Con la circolare n. 26 del 6 marzo, l’INPS chiarisce il metodo di selezione dei datori interessati dagli Indici sintetici di affidabilità contributiva, a seguito della pubblicazione del decreto interministeriale Lavoro-Economia del 27 febbraio 2026. Entro il prossimo 31 marzo saranno inviate circa 12mila comunicazioni contenenti l’esito degli indicatori calcolati e l’eventuale presenza di scostamenti rispetto ai valori ritenuti nella fascia di normalità. Ogni lettera specifica le irregolarità (ad esempio, ritardi nei pagamenti o discrepanze nei flussi contributivi), invita a correzioni entro 60 giorni e offre assistenza tramite contact center o sportelli territoriali. Non si tratta di contestazioni formali, ma di un “invito alla compliance” per evitare accertamenti. L’operazione proseguirà con ulteriori invii nei prossimi mesi se le aziende non si regolarizzeranno. 

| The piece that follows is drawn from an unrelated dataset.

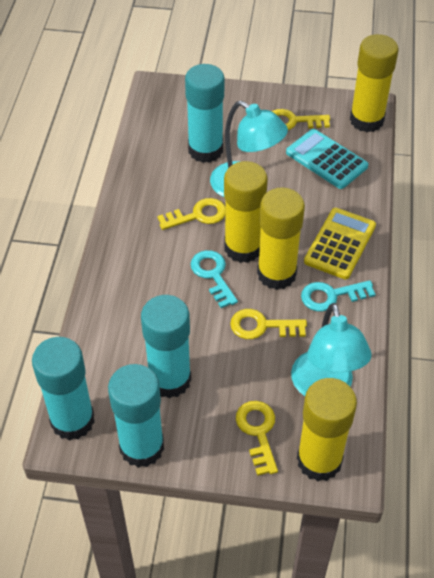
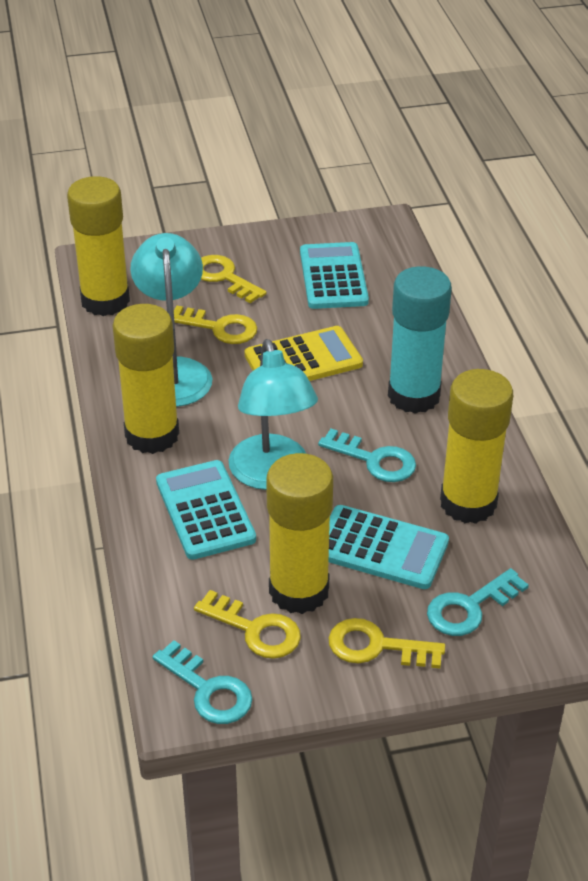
turquoise calculator: 1 -> 3
turquoise glue stick: 4 -> 1
turquoise key: 2 -> 3

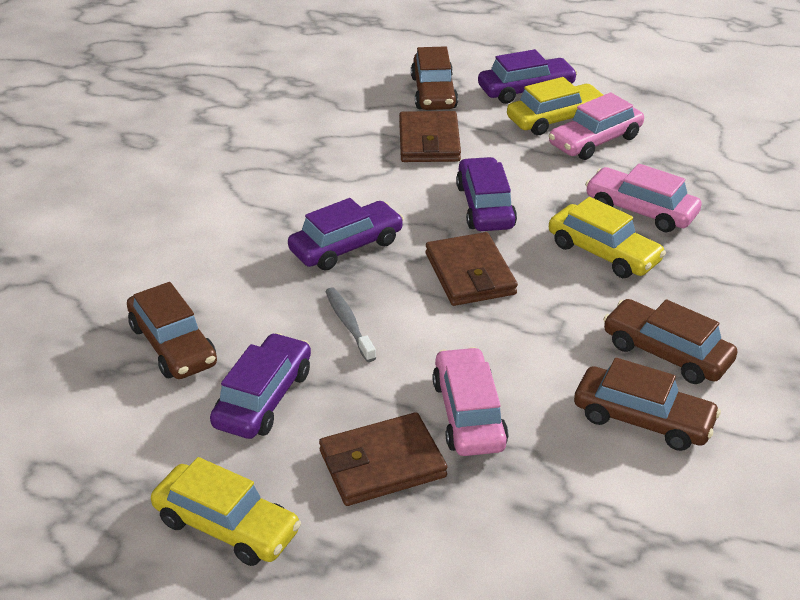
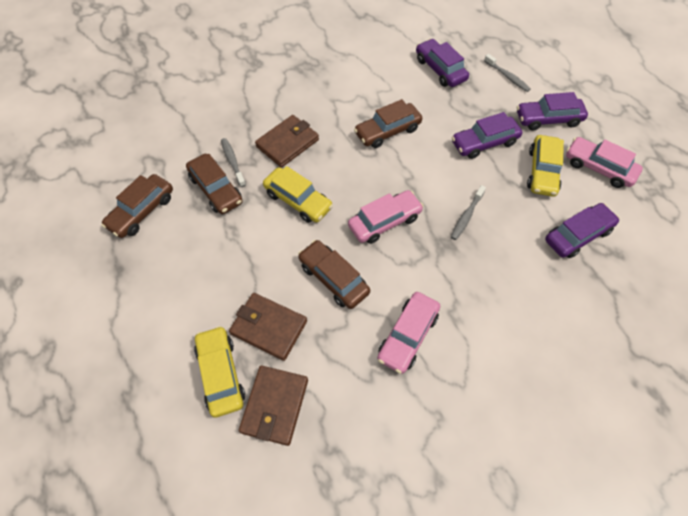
grey toothbrush: 1 -> 3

Gli ISAC (Indici Sintetici di Affidabilità Contributiva), calcolati annualmente su base aziendale, assegnano un punteggio da 1 a 10 in base a parametri come il rispetto dei versamenti contributivi, la correttezza delle denunce e l’assenza di lavoratori irregolari. Un punteggio basso (sotto la soglia di 6) attiva alert automatici. Dal 2026, gli ISAC sono integrati con l’IA per analizzare big data da Durc (Documento Unico di Regolarità Contributiva), UniEmens (il flusso telematico obbligatorio che i datori di lavoro privati ​devono inviare mensilmente all’INPS per denunciare i dati retributivi e contributivi individuali dei propri dipendenti) e altre fonti, riducendo i controlli manuali del 40% e focalizzandosi sulle imprese a rischio. 

In Italia, un datore di lavoro su tre risulta non regolare secondo gli ultimi dati INPS (elaborati al 31 dicembre 2025): su circa 4,2 milioni di posizioni contributive attive, oltre 1,4 milioni presentano anomalie. Secondo i dati INPS, i settori con il maggior numero di anomalie sono il commercio all’ingrosso alimentare e le strutture ricettive come hotel, B&B e affitti brevi, dove sono frequenti ritardi nei versamenti o lavoro stagionale irregolare.